In October 2019, demolition of 30 buildings in the station vicinity commenced. This first of three phases of demolition was expected to be completed in March 2020. The new station reopened in 2026.

== Signal box ==
The Mt Eden Local Control Panel was installed in the station building in 1967 and removed from service in 1995 when the station building was removed. The panel has been preserved in working order.

== Station design ==
The station incorporates Māori culture and narratives into the overall design. On the station entrance building, a façade formed of aluminium fins in triangle patterns represents the "sky element" of the building. The sky element symbolises the tears of Ranginui, the Sky Father after his separation from Papatūānuku (Earth Mother). Inside the station building, above the ticketing area, is the "threshold element" of ceiling panels including a triangular pattern referencing Mataaho, atua or deity of volcanoes. The glazed canopy, located on the outside of the building, represents "te whaiao" or "the first glimmer of daylight". This was inspired by the Māori god, Tāne, pushing apart his parents. The basalt tiles and boulders used on the exterior and interior of the station represents the "earth element" as does a waterwall representing water in lava caves.

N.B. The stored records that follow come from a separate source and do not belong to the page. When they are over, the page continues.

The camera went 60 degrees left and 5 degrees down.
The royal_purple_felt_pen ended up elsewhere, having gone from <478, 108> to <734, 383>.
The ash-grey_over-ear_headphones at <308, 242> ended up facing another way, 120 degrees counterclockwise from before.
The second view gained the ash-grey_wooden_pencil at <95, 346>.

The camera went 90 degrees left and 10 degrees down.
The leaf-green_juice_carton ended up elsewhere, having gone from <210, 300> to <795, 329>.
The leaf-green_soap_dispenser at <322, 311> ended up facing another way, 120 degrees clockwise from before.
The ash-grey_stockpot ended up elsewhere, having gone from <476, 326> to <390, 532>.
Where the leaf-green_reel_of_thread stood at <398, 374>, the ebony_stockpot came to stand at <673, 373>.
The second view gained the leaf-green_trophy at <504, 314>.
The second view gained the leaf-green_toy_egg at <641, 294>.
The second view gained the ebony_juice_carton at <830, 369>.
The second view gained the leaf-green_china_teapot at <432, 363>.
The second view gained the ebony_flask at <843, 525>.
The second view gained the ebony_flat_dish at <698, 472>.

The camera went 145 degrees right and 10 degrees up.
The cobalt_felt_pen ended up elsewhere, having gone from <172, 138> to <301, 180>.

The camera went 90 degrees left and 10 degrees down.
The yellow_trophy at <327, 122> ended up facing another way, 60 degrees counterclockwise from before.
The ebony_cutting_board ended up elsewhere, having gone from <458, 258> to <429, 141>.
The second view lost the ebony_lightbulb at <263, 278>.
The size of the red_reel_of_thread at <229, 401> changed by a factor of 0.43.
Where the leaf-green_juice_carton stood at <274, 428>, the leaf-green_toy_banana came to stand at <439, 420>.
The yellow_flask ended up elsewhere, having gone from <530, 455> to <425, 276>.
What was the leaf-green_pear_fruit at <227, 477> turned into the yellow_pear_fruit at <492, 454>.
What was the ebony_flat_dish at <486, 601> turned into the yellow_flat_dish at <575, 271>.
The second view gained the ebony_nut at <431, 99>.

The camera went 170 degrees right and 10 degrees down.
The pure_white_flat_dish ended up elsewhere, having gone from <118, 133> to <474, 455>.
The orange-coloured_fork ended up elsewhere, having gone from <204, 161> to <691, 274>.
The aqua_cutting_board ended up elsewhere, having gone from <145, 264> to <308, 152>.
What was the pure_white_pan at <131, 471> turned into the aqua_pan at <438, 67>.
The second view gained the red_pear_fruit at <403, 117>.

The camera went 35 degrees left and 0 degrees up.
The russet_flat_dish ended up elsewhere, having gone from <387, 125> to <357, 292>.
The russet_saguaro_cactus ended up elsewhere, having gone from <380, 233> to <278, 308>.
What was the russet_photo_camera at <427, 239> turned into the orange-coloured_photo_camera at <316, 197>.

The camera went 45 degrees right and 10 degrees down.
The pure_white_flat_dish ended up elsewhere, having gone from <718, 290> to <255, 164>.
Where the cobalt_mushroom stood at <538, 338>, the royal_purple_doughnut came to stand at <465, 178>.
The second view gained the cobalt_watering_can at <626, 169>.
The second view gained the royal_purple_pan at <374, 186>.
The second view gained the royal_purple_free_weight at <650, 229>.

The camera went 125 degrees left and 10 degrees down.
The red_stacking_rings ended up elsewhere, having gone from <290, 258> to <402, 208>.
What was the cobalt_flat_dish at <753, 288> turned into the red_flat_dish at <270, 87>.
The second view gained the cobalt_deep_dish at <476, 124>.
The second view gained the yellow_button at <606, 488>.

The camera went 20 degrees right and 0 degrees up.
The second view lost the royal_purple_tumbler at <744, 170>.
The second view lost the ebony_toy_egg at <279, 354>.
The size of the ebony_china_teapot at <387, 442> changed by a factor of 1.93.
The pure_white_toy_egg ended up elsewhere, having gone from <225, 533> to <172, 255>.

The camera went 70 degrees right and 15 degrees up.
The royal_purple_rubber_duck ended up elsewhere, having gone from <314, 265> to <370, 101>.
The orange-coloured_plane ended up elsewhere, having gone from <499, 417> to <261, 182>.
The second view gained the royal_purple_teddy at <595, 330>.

The station is located on the North Island Main Trunk and has four platforms. Platform 1 heads towards the city via Karanga-a-Hape. Platform 2 heads west towards Kingsland. Platform 3 heads towards the city via Grafton. Platform 4 heads in two directions, towards either Grafton or Kingsland.

== Services ==
Auckland One Rail operates train services on behalf of Auckland Transport from Maungawhau station. It is served by Onehunga West Line trains to Onehunga and Henderson off-peak. During peak, Onehunga West Line trains terminate here. East West line trains to Manukau and Swanson also serve this station.

== Artwork ==
The station features Māori artwork, by mana whenua artist Tessa Harris (Ngāi Tai ki Tāmaki). The large interior waterwall is named Parawhenuamea after the atua (deity) of freshwater. The large triangle represents nearby volcano Maungawhau (Mount Eden). The waterwall is precast concrete and local basalt. 53 glass triangles, designed by Harris and crafted by Sofia Athineou, are a map of the volcanic cones across Tāmaki Makaurau (Auckland).

Harris also designed the station's "threshold element" ceiling panels and the Karā Toki (basalt chisel) bridge. Other station artworks were designed by mana whenua artists Graham Tipene and Reuben Kirkwood.